I had no idea, in other words, who I was as a runner. I had no idea whether I could even call myself a runner. Throw in the onset of muscle pain in my buttocks and leg caused by piriformis syndrome and then a touch of knee and thigh pain identified as iliotibial band syndrome, and it’s a wonder I ever got into my running shoes and out the door.
Help came from two unexpected sources.
“Are you training for a race?” my neighbor Katie emailed me a couple of weeks after I’d started running. “I see you out there all the time!” Horrified (Busted!), hoping to contain the damage, I confided in her my hope that no one in the village had noticed me running — or would notice me running for the foreseeable future. And what did Katie do, but the next time I ran past her house, she exploded out the front door, shouting and waving, “HEY EVERYBODY! LOOK WHO’S RUNNING! LOOK WHO’S RUNNING!” I waited for the apocalypse — or at least for another neighbor to come out and laugh or tell me to go home. But all that happened was that I kept on running. That’s it. I kept on running.
Nothing else happened. No one put up road blocks. No one stood aghast at my presumptuousness. Katie, receding into the distance, was cheering me on. And so I laughed at the absurdity of what I’d been fearing, laughed at the straitjacket of a definition I’d fashioned and had been trying to fit into, laughed with the awareness — with the sheer exhilaration of the awareness — that I could take that straitjacket off. There was no need for me to change anything about myself in order to be a “runner” except to run.
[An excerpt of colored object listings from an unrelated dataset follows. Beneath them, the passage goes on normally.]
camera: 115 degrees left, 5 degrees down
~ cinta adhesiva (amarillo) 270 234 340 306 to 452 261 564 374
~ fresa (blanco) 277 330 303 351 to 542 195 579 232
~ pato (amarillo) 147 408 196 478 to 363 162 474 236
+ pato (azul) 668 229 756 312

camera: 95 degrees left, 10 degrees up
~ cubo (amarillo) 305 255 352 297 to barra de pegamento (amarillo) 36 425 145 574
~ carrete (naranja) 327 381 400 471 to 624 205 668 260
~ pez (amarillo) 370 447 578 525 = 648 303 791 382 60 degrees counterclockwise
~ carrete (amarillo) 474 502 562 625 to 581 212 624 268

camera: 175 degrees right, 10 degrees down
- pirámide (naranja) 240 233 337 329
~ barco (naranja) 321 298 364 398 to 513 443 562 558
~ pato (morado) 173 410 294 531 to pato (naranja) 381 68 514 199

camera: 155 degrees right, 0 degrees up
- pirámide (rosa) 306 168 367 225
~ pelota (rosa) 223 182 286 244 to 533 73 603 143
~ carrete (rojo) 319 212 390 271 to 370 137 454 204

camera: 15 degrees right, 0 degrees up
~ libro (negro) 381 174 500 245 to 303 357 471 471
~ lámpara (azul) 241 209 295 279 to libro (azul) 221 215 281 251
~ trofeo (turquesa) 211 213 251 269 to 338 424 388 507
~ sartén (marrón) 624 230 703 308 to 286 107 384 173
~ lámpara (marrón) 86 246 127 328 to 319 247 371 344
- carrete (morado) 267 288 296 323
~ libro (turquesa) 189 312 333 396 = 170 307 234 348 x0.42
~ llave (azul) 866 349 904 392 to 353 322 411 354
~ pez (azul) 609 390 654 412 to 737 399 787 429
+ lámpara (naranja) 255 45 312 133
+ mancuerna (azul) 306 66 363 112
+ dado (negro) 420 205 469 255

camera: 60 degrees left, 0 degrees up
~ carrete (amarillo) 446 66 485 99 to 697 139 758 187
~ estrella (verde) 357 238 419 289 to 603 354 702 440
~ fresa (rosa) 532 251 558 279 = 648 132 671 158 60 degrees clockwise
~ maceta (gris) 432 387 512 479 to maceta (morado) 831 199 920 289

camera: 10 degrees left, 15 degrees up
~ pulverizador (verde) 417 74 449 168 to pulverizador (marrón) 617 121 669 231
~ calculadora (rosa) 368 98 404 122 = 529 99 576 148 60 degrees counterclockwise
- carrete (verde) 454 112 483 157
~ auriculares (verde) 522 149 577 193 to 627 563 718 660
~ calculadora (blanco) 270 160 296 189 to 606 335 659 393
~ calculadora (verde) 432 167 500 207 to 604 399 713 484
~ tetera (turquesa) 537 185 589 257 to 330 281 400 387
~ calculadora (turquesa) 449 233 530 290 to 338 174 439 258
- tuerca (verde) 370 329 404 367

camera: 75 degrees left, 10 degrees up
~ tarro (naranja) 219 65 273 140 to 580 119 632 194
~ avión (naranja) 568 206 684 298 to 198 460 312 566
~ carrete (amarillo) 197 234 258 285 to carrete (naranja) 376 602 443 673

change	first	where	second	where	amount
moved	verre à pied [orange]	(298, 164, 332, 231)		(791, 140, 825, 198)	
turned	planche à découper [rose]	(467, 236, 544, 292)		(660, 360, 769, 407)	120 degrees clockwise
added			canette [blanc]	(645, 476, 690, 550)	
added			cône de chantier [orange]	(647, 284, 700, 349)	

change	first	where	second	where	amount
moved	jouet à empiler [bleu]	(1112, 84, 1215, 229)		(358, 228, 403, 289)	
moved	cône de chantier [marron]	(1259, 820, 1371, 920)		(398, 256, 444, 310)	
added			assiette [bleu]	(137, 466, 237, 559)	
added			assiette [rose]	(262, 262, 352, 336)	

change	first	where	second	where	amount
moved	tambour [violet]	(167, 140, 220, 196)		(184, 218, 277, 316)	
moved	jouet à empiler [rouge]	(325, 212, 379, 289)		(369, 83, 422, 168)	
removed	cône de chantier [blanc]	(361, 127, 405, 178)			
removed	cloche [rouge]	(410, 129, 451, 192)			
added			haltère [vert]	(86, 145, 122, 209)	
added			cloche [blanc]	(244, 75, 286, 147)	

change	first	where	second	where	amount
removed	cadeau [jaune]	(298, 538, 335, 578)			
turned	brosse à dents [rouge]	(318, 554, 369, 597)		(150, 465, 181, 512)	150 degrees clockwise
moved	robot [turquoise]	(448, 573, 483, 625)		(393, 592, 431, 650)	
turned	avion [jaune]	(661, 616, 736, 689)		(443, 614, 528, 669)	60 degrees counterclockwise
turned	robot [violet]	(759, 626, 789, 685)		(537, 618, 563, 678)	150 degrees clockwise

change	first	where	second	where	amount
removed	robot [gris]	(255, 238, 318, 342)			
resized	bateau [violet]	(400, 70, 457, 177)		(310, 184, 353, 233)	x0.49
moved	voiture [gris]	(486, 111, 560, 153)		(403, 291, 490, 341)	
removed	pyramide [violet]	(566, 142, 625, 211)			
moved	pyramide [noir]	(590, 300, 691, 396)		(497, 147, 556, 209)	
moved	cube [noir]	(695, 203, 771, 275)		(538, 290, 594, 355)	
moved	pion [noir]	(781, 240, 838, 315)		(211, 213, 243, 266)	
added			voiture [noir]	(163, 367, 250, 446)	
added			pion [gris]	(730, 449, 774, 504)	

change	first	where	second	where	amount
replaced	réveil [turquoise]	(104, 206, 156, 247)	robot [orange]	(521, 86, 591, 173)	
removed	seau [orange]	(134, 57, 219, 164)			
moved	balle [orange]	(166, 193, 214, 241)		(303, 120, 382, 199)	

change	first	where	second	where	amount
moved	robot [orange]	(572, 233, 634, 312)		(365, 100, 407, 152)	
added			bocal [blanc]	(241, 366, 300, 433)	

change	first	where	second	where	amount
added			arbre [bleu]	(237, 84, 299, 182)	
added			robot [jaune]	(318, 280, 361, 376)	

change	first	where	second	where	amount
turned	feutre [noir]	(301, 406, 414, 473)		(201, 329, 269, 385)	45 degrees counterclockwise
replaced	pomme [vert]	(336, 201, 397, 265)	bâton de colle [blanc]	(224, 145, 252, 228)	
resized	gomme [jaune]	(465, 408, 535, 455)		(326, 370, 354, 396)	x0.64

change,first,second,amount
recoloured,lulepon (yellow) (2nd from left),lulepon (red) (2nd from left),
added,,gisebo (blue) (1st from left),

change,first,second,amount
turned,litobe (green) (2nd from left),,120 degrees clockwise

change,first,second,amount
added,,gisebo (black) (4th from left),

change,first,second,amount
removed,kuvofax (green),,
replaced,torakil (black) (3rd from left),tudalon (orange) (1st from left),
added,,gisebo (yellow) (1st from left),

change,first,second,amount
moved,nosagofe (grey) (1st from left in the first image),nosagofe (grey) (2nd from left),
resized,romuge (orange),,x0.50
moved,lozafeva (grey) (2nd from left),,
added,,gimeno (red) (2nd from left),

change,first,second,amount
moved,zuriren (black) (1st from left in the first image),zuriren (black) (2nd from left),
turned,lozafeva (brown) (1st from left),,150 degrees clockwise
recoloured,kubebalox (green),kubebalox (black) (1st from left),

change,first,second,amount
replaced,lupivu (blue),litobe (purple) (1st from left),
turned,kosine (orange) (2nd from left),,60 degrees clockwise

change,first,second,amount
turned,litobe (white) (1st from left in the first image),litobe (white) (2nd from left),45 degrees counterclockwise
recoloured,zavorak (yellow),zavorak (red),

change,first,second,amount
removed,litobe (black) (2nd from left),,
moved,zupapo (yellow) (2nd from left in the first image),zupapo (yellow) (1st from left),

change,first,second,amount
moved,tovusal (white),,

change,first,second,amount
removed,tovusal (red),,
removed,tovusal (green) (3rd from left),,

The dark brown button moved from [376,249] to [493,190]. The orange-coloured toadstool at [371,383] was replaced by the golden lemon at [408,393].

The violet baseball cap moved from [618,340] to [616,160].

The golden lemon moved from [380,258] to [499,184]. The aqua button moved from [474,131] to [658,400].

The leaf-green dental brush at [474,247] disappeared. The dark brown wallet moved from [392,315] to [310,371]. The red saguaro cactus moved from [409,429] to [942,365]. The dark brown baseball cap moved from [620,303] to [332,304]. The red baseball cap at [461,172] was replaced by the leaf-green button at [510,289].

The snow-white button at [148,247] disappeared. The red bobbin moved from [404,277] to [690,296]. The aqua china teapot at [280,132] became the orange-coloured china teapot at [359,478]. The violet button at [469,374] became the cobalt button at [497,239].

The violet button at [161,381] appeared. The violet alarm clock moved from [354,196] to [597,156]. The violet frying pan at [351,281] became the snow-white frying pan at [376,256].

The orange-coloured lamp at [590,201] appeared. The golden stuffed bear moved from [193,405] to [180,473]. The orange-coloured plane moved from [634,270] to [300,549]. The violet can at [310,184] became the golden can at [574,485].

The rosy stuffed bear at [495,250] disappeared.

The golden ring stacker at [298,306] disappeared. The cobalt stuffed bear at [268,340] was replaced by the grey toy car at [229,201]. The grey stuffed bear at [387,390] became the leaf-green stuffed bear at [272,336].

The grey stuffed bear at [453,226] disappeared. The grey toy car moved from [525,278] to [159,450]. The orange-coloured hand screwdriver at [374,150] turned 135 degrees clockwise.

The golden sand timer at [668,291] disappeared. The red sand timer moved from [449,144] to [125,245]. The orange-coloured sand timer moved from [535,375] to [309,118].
But the sweetest assurance came about a year into things, when I had what was, for me, the one great running encounter of all time. It was on a favorite part of my route, a quiet, narrow, shaded stretch of dirt road. The young man approached from the opposite direction with a long and easy lope. Just before he was across from me, he reached out his hand at waist height. Without thinking, I reached out mine, and we connected. Briefly, gently.
No words were exchanged, no stride was broken. I’m guessing there were at least 30 years between the two of us, with all the attendant differences in athleticism and coolness, but none of that mattered. There was recognition in that touch. Mutual acknowledgment. Mutual respect.
And silence. It was the unbroken silence between us that had me flying the rest of the way home.
Judy Chaves writes and runs in North Ferrisburgh, Vt.